What after all is a seniority agreement? Isn't it an agreement that employees have to get in line? Isn't that really what this boils down to? You get in line. And we have "get in line" rules all the time in society and it's a very weak reason to give someone a reward. Anyone who's flown on an airline knows that you get in line, but they let people with small children, people with disabilities, people in the military, people who have flown on their plane before a number of times, they all get to go ahead of you. So how is this a strong reason? You go to a restaurant; you get in line. They determine when you actually get seated based on the number of people in your party.

 

So when you look at how society deals with this, the idea of getting in line as the basis for a reward is pretty weak. There's some other problems with the idea of basing this on getting in line. What about employment decisions themselves? If you had a "get in line" rule, the senior employee would always be promoted. Well, that would be pretty good for me because I've been 47 years with the National Right to Work Legal Defense Foundation, but it doesn't make any sense from a merit point of view. It's ridiculous, and so it seems to me that not only is there an obvious problem with a "get in line" rule but a "get in line" rule also tends to hold down wages just like non-compete agreements for low level employees because what does it say to an employee? It says that if you decide to go to another employer to increase your wages that you now what? You've lost your place in line in the new employer and you've lost your place in line in the old employer.
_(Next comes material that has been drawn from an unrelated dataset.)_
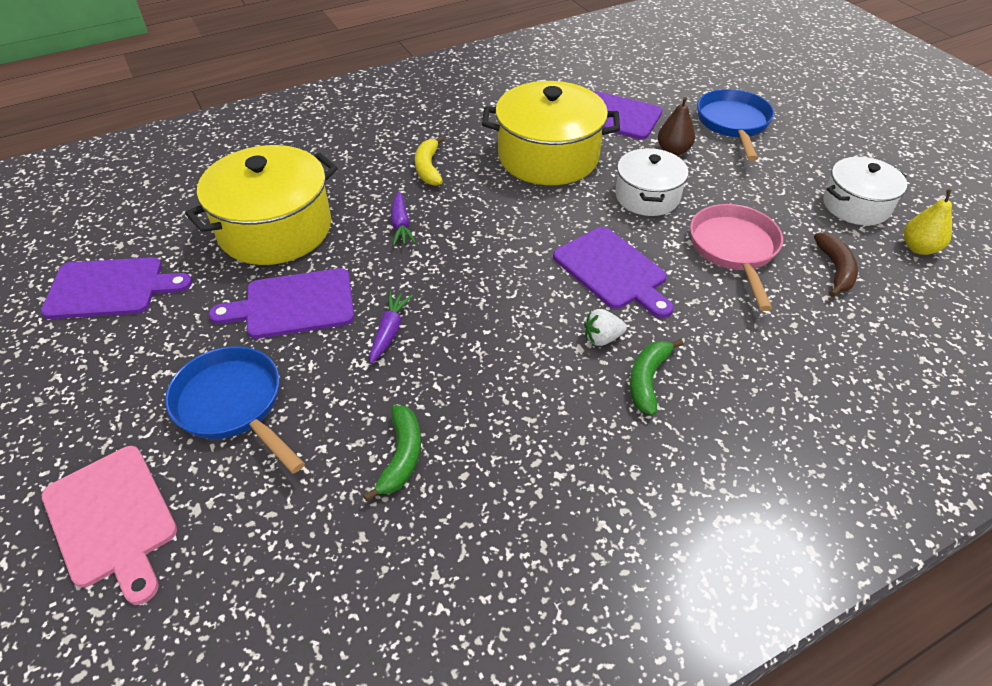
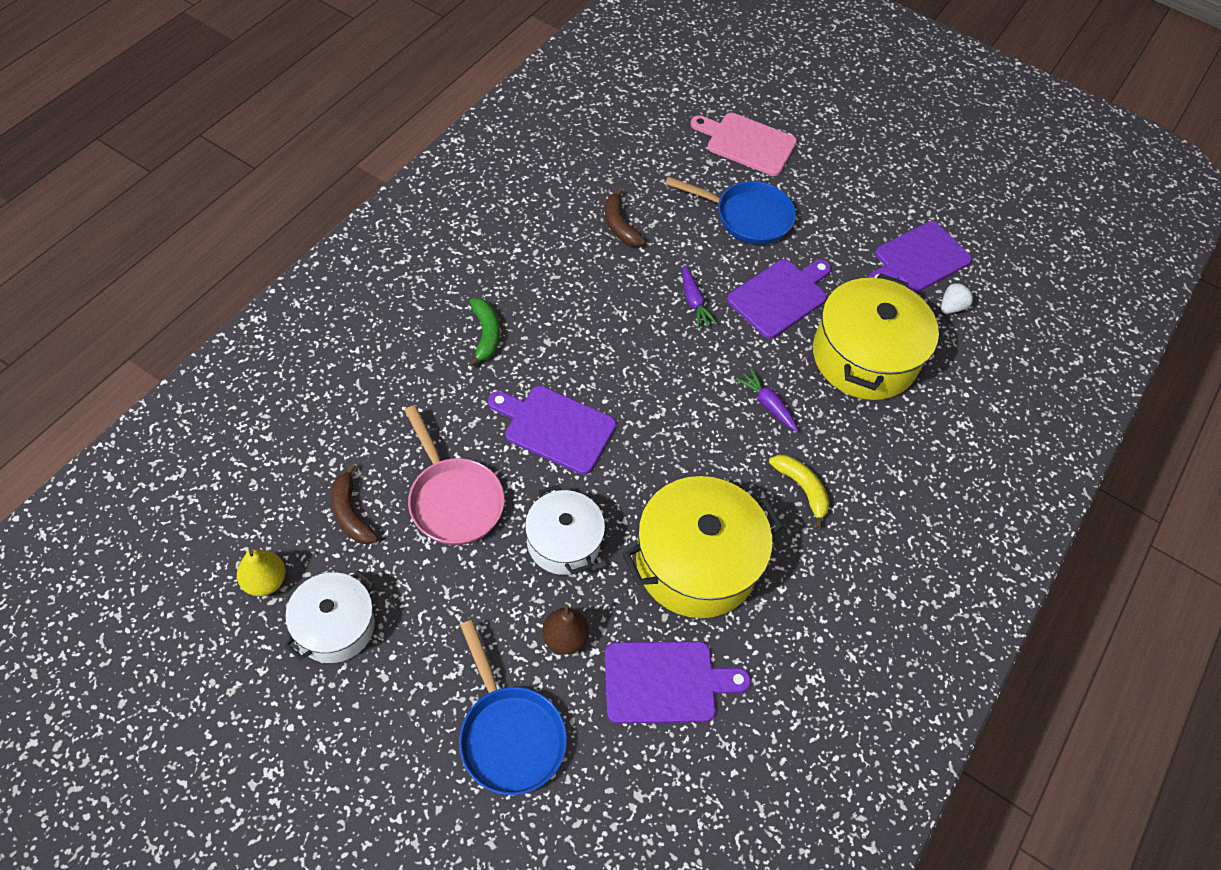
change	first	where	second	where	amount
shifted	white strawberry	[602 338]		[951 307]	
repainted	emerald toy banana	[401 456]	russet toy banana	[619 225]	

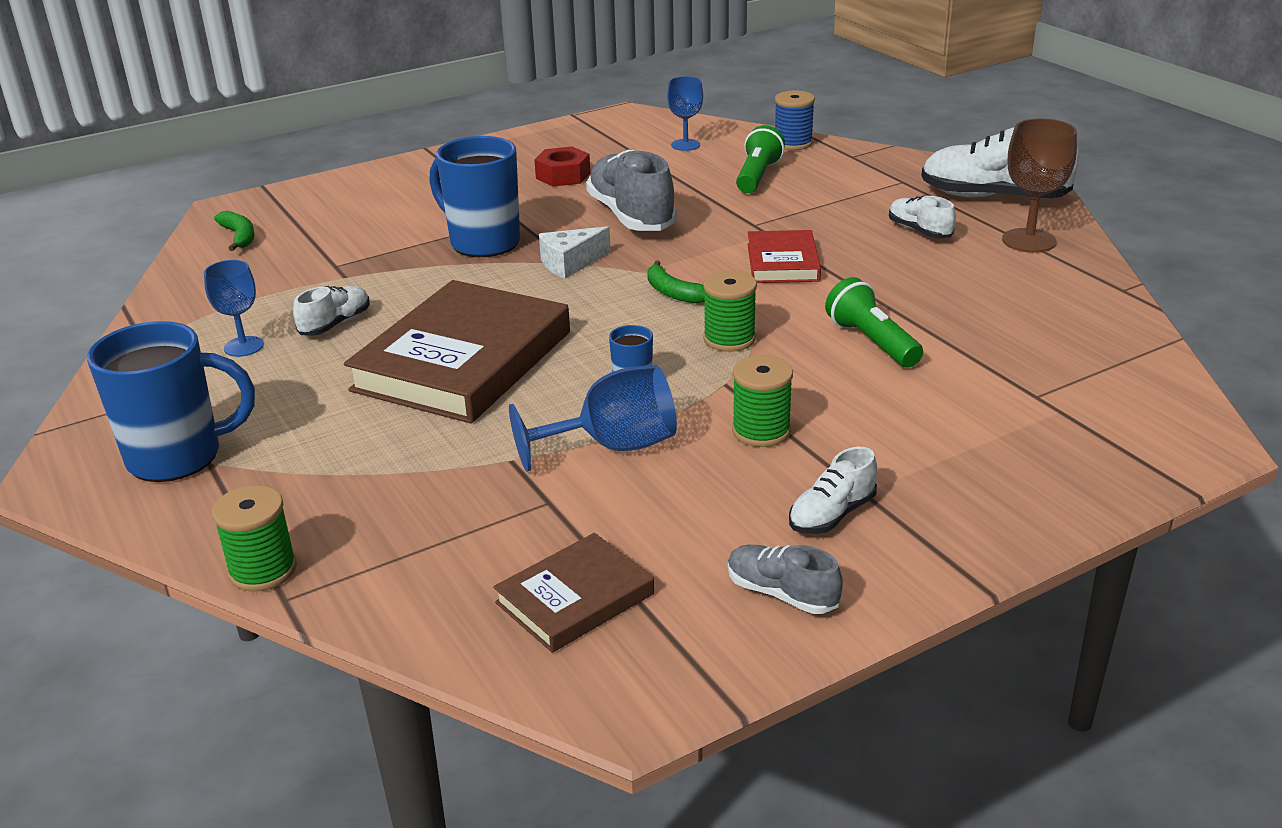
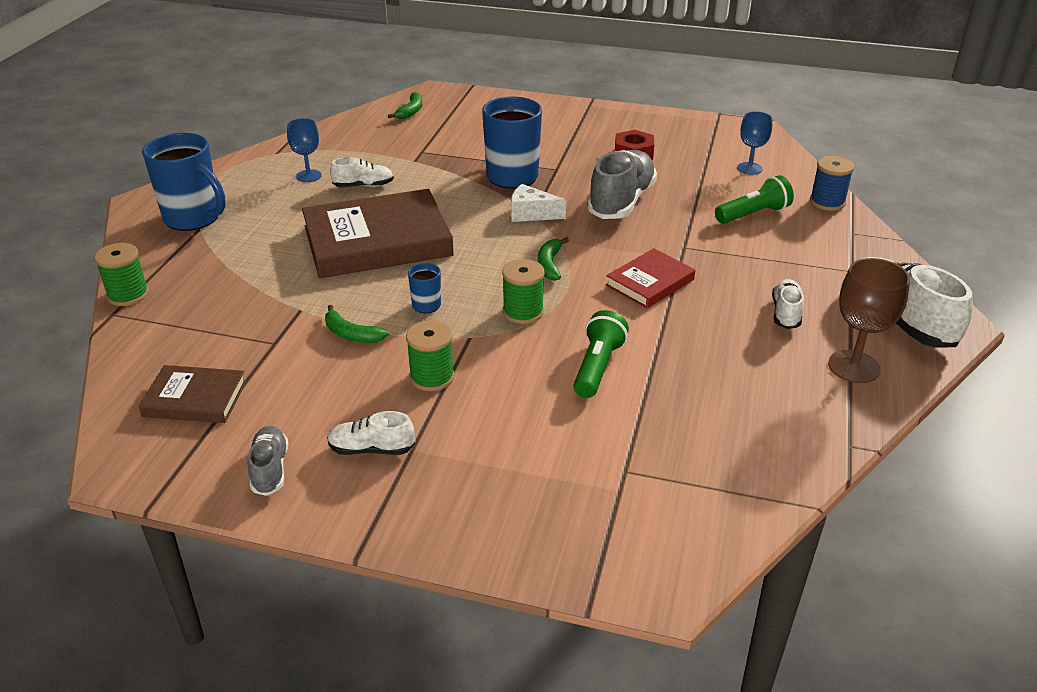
change	first	where	second	where	amount
swapped	cobalt wine glass	[613 446]	emerald toy banana	[352 334]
And so this really is a way to hold down wages.

 

Even in collective bargaining agreements, they don't carefully protect the seniority agreement. There's something known in most collective bargaining agreements as superseniority which means that union shop stewards get to cut in line when it comes to reductions and force, they get to go to the back of the line, so they're not reduced. What's the reason for that? They somehow think it's a benefit to the union to have their shop stewards around. So that's an exception to the "get in line." There's another exception to "get in line" typically in collective bargaining agreements and that is the reduction enforce agreements. When they're deciding how to reduce employees, they generally have in that agreement a bumping rule that the senior employee can bump the junior employee and keep the senior employee's job but it requires that the senior employee have a level of competence in that job, and so I think that the idea in the abstract, just as a practical matter, that seniority agreements should be protected is very weak when you look at both the collective agreement scenario and in society as a rule.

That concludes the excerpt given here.